I’m a skeptic and cynic by nature, but frankly, sometimes it’s exhausting to be so bitter. I feel like my sarcasm and cynicism is often a defense mechanism, an excuse for why the life I’m living right now is not the game of life I grew up with. My tongue stings with sharp words about everything that is wrong with the world we live in, but sometimes I just want to lay in the warmth on my floor and sigh about the beauty of it all.

I love preoperational children (ages three to six), because their reality consists of pixie dust, and magical stories of far away lands . They say things like “I’m a princess and penguins live on mountains”. They believe me when I say I’m a mermaid, and then glance with wonder at my glittery TOMS, which are a part of my mermaid tail. The concrete operational seven year olds stand in the background, shaking their heads in disbelief at my claims because mermaids aren’t real, and thinking they are smarter than the six year olds for knowing that I am truly not a mermaid. But secretly, they wish they could still believe in mermaids and penguin princesses.

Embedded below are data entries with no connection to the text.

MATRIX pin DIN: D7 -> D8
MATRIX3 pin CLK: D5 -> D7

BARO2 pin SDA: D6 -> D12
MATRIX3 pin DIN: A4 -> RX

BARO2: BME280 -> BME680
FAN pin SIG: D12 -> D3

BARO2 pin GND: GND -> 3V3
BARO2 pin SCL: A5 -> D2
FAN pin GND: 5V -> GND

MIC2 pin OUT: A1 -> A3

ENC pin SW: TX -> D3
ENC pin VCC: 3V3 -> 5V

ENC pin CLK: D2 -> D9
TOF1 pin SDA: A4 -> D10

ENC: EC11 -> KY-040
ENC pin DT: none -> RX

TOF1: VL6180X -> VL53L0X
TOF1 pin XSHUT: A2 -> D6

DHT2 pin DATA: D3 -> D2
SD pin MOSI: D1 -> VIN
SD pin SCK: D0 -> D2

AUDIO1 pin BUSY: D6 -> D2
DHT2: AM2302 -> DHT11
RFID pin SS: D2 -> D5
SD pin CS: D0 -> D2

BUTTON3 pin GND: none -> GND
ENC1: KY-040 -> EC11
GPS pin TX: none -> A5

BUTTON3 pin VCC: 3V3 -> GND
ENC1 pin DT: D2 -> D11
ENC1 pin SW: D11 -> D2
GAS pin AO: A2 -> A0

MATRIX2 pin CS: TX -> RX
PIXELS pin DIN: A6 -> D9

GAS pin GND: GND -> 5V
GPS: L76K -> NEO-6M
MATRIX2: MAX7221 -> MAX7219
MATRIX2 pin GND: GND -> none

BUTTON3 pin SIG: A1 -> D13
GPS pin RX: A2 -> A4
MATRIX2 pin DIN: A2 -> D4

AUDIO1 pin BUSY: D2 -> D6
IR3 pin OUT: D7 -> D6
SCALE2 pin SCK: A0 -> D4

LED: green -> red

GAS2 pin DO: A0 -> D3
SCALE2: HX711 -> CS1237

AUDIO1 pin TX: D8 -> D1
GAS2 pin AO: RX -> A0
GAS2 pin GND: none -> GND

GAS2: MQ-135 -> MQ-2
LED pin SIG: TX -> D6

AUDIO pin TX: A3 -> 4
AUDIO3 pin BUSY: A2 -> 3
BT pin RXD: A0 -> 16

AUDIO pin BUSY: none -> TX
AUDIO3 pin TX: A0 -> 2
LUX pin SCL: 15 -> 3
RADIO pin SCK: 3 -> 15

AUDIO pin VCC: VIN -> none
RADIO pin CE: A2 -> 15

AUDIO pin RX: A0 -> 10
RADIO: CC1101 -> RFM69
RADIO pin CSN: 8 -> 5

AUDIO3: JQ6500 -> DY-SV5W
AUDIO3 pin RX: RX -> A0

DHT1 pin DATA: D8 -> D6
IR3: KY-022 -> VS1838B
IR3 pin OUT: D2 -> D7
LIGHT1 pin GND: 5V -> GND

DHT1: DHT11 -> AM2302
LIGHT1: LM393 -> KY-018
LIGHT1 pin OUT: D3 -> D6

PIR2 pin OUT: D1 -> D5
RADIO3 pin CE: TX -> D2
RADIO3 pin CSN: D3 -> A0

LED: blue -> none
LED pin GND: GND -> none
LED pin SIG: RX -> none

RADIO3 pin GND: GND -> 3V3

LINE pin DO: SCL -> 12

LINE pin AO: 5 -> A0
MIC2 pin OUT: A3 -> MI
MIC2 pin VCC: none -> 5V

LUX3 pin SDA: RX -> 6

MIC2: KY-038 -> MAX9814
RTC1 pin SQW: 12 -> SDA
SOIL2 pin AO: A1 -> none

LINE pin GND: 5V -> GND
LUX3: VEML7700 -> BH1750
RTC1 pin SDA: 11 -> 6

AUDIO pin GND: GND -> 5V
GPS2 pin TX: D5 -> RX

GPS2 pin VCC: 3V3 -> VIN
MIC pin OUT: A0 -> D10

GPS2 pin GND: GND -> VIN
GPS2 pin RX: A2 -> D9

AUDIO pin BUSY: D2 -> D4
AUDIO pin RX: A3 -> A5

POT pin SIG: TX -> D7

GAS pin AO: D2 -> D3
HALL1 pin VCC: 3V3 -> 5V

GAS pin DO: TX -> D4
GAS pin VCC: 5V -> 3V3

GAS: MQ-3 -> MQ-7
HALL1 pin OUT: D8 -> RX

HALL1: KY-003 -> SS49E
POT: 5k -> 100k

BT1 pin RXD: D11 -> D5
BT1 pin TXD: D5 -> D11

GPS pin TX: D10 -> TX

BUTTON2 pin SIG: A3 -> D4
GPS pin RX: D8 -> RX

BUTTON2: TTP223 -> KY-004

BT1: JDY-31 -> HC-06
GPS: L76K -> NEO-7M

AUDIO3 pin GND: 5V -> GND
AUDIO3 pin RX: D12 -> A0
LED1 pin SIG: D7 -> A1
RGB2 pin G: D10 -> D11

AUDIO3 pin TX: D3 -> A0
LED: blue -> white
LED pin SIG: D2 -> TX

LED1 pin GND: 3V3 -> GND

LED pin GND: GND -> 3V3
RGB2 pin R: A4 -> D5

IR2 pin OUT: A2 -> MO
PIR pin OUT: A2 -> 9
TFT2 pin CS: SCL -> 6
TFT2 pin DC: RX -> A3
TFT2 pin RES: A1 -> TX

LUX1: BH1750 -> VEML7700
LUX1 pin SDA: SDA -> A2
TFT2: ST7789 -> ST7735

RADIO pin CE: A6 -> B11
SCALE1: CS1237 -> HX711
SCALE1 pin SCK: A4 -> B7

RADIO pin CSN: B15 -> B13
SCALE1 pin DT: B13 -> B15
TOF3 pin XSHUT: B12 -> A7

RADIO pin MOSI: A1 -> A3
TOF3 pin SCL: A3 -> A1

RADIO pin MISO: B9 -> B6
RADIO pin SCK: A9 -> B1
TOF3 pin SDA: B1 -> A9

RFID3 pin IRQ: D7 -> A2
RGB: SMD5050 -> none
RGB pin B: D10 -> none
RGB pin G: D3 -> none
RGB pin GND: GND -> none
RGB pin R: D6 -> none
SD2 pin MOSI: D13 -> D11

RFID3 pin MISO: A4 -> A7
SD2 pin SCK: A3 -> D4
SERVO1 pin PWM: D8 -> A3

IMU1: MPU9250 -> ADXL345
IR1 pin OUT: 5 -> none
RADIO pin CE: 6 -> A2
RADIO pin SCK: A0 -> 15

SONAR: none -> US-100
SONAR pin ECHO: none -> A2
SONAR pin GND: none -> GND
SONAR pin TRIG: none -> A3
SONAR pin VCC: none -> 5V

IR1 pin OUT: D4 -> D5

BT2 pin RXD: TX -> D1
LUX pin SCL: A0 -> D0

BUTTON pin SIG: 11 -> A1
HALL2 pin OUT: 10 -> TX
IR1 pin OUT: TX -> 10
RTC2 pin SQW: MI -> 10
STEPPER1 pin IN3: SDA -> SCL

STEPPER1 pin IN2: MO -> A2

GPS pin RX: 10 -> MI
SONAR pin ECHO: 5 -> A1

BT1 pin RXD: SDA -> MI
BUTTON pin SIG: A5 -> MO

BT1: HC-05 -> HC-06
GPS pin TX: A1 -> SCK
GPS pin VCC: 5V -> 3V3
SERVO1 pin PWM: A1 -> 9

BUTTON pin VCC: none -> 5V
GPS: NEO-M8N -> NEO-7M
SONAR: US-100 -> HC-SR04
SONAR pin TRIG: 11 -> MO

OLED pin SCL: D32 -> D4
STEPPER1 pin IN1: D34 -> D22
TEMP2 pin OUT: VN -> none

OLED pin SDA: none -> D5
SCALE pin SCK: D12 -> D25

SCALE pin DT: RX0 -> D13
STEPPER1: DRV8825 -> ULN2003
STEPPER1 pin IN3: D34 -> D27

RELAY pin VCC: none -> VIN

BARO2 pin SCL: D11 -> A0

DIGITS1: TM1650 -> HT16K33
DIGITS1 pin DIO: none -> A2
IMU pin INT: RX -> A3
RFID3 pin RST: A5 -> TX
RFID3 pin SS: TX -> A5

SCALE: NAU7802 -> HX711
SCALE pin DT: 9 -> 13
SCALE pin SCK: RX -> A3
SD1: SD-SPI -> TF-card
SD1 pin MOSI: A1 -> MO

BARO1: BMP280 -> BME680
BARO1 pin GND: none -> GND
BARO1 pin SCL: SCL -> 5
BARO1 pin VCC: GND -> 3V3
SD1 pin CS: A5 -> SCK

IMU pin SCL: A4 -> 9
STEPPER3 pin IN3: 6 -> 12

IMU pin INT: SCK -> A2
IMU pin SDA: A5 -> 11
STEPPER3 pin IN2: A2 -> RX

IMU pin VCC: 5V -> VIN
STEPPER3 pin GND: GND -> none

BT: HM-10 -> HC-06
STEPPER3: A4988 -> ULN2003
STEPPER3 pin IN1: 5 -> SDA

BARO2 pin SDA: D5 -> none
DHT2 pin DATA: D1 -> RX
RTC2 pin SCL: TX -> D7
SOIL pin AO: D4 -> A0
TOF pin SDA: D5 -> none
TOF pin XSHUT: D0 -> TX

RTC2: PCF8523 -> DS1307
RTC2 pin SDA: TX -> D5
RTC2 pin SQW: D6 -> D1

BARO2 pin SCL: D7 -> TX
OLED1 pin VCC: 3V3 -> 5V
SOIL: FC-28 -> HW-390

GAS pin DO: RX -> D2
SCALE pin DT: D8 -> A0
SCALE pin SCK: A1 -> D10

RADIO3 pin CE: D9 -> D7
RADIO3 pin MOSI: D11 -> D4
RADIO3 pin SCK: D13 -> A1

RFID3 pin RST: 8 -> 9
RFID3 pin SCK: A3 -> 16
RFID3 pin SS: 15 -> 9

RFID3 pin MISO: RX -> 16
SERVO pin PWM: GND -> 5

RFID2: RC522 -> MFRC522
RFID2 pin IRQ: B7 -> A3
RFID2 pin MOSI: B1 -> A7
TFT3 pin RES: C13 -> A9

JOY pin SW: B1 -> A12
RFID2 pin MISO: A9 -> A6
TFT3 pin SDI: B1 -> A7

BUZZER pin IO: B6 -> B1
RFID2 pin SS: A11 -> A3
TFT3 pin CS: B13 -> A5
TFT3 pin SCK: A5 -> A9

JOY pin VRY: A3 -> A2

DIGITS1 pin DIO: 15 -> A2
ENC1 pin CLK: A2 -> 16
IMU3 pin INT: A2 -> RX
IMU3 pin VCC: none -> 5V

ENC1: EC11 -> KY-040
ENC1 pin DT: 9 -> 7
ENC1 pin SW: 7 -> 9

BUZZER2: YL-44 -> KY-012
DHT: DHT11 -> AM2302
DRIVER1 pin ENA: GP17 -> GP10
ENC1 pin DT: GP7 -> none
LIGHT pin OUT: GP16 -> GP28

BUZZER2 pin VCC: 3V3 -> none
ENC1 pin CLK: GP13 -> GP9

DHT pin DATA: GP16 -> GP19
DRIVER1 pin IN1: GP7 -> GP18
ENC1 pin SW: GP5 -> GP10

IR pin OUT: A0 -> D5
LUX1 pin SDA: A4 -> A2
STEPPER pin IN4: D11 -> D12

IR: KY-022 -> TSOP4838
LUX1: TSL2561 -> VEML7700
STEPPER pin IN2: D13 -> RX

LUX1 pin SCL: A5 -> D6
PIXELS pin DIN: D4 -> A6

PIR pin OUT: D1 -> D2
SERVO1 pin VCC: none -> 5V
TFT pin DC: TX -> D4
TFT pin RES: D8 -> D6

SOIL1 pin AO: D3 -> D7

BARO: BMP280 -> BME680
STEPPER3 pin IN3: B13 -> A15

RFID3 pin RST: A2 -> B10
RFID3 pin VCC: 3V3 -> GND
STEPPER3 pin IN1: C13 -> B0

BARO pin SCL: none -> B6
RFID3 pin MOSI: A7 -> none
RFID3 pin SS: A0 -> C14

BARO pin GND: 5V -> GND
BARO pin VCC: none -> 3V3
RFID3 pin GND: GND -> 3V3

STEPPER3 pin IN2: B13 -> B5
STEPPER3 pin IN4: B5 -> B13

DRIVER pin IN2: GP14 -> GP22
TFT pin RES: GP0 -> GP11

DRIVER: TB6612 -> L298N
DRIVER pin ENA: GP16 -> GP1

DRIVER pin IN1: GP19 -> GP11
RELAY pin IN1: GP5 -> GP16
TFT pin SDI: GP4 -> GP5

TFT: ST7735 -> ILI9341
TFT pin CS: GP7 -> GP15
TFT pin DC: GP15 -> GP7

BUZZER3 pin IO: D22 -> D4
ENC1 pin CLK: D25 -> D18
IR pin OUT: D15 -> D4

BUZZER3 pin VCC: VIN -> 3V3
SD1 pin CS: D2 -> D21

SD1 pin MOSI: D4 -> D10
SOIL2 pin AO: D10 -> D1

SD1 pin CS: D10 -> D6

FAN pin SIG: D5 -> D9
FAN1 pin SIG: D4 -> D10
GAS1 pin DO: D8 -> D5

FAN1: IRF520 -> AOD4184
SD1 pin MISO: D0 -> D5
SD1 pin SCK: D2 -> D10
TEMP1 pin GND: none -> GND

I frequently joke about how nursing school has made me old and bitter before my time, but you must understand that my line of work is a lot more like Grimm’s edition of The Little Mermaid where Ariel’s time runs out and she turns into sea foam, instead of the sugary Disney version where she marries the Prince (which, by the way, this Disney movie teaches us it’s not ok to talk to men unless they kiss us first. Solid. Also check out the video at the end for a new interpretation to the ends of Disney movies. The Pocahontas one is my favorite, obviously). There are not many happy endings I see at work, and sometimes, I feel like my sense of child-like wonder and hope has disappeared.

I went camping in Calaveras Big Trees State Park this summer. I asked my Dad what qualifies a Sequoia tree as a “big tree”, trying to analytically determine if a specific trunk width, or height, earned the Sequoias the title of “Big Trees”. Then, we walked through a grove of giant Sequoias. Upon encountering the first tree, I exclaimed “Wow! That’s a Big Tree”. There was no scientific measurement preceding my awe-struck reaction. I learned the definition of wonder when I looked up at the tree and lost all my pretentious big-girl vocabulary.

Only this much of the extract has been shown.